Fish covered the deck. The head-rope on the roller was slipping back again. The boat was being pulled over. ‘Let it go, Croy!’ Jack lunged for the rope. Croyden pushed him off. He grabbed the head-rope and alone managed to pull a couple of inches. Jack reached down and slipped a gutting knife from inside the bulwarks. He slashed at the rope. He sawed at it – but Croyden shoved him aside and he fell. The knife spun overboard.
Croyden continued to heave. The net was stuck fast. He tried to reach ahead but the strands of the head-rope were popping apart on the roller. The last one went and the Maria V sprang back onto an even keel. The remaining nets stretched out into the shoal. Still the fish were driving into them, but one by one the cobles disappeared from the surface, dragged down by the weight. Croyden watched them go. He remained at the gunwale, even as the boat turned and they made their way back through the fleet to Newlyn.
The next morning, three million pilchards were landed at Newlyn, a post-war record, but for the Maria V the season was over. They left Newlyn and headed out towards the Lizard. In Polmayne Bay the Petrels were racing. Jack and Croyden and Double rowed in unnoticed through the Gaps, while a crowd of people stood at the quay wall cheering the yachts as they pushed towards the finishing line.
CHAPTER 8
Croyden leaned on the fence and looked at his pigs. Five was under the stern section of the old dinghy, Three under the bows. Croyden leaned there for some time and the August sun was hot on his back. In the end, it was Three who stirred, Three who rose to her feet and lumbered towards him. Scabs of dried mud were peeling from her flank. He rubbed her forehead with his knuckles. ‘We lost ’em, old girl. Nothing we could do.’
With her snout, Three butted fondly at his hand.
He did not tell Maggie. There was no need for her to know about the nets. He had a little to show for the fishing and he would give her that and he would be able to carry on at sea.

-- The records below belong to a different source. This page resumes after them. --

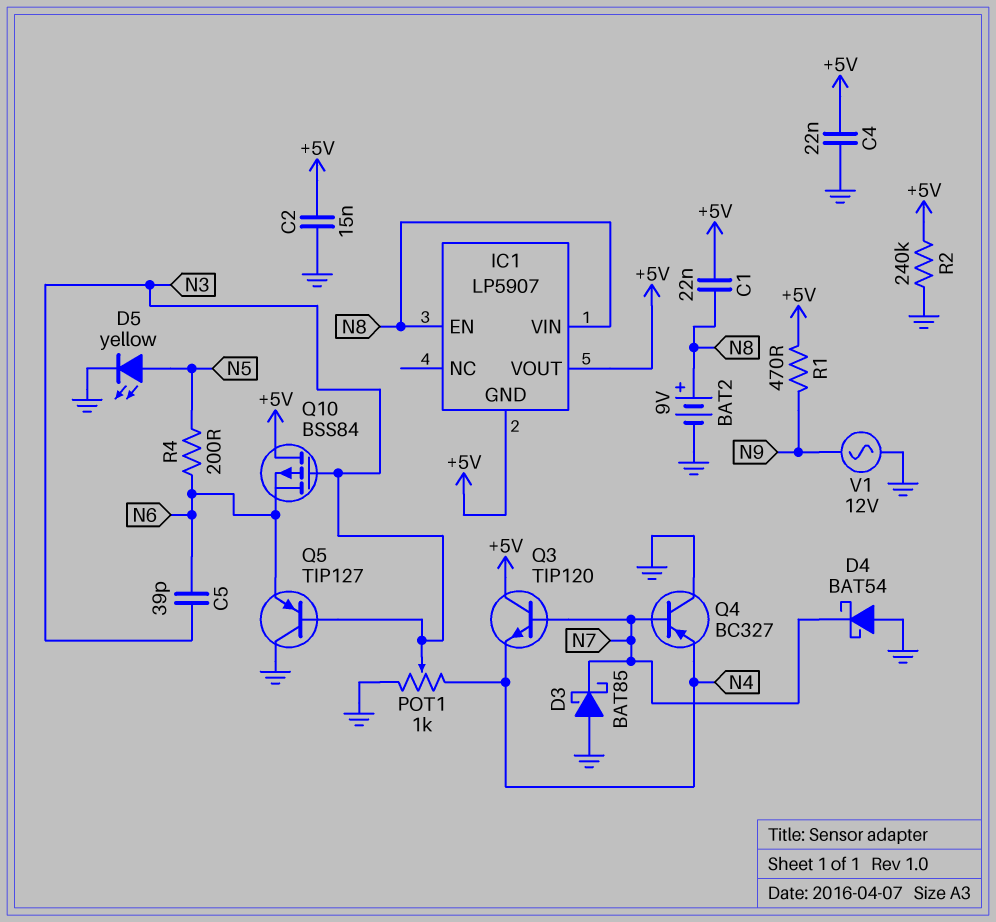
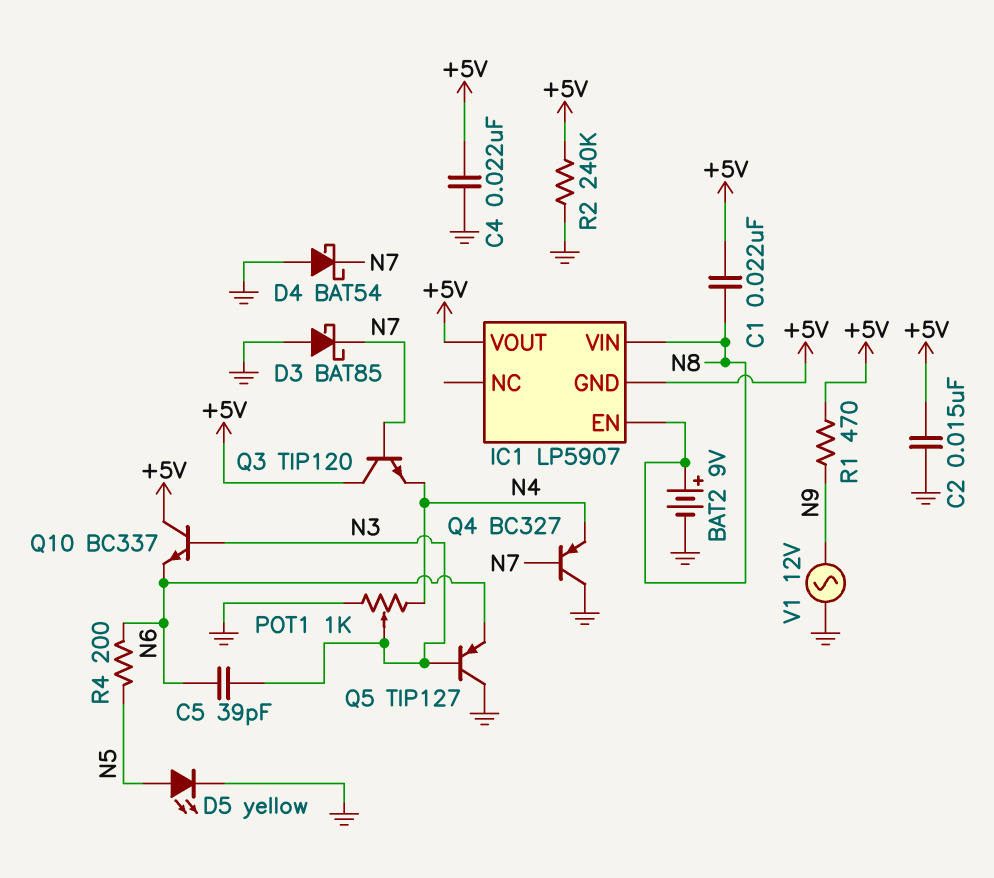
Q10: PMOS BSS84 (G N3, D +5V, S N6) -> NPN BC337 (B N3, C +5V, E N6)

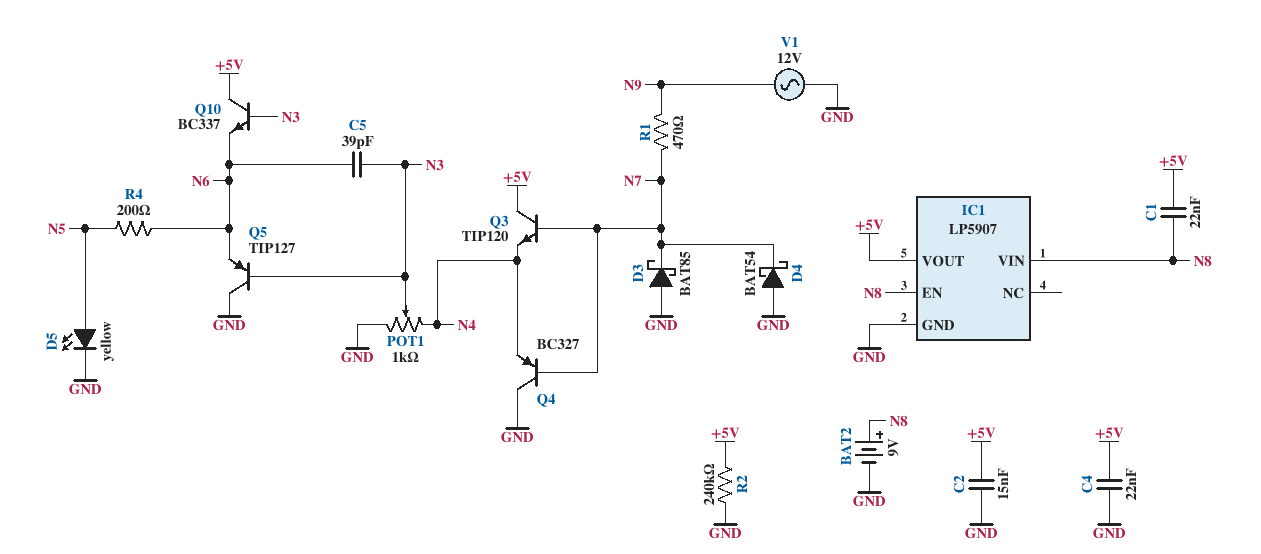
IC1 pin GND: +5V -> GND
R1: 470 (+5V, N9) -> 470 (N7, N9)

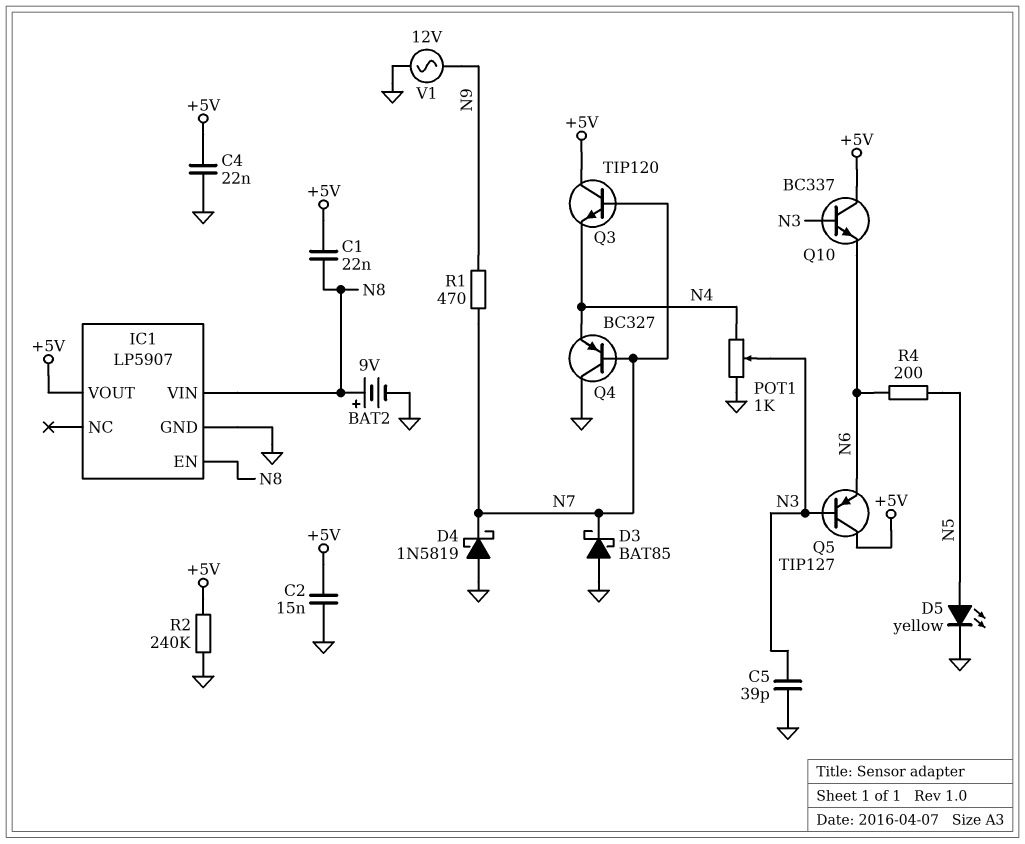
C5: 39pF (N3, N6) -> 39pF (GND, N3)
D4: schottky BAT54 (A GND, K N7) -> schottky 1N5819 (A GND, K N7)
Q5: PNP TIP127 (B N3, C GND, E N6) -> PNP TIP127 (B N3, C +5V, E N6)

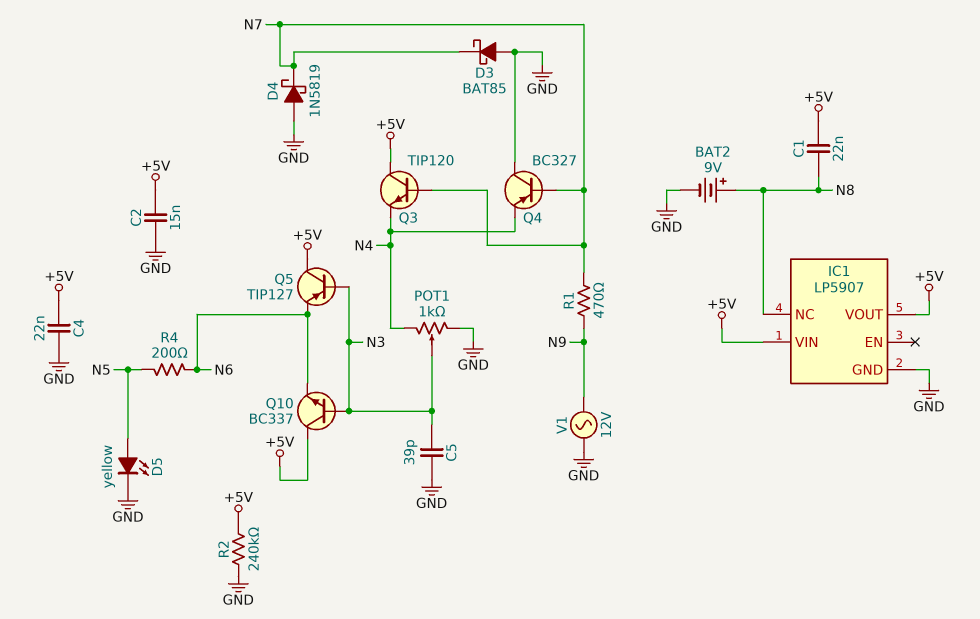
IC1 pin EN: N8 -> none
IC1 pin NC: none -> N8
IC1 pin VIN: N8 -> +5V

Double, though, was leaving. When they reached Polmayne he took Jack to one side: ‘I’ll not go to sea again with that madman.’
‘But you’re in the lifeboat with him.’
‘That’s different. It’s the fish – they do something to him. You saw it yourself.’
The next day, Jack rowed up the river to Ferryman’s Cottage. Rounding the corner he saw the familiar whitewashed walls and the heavy brow of the thatch and the little windows. They were shuttered. A flood board was across the door. The Abrahams had returned to London.
Back at Bethesda, he sat down and wrote a letter, replying to Mrs Abraham’s questions about his fishing.
‘… It’s a see-saw business, Mrs Abraham, sometimes no fish, and sometimes too many …’ Then, although he had intended to make light of his losses to her, he found the whole episode at the Wolf Rock came flooding out.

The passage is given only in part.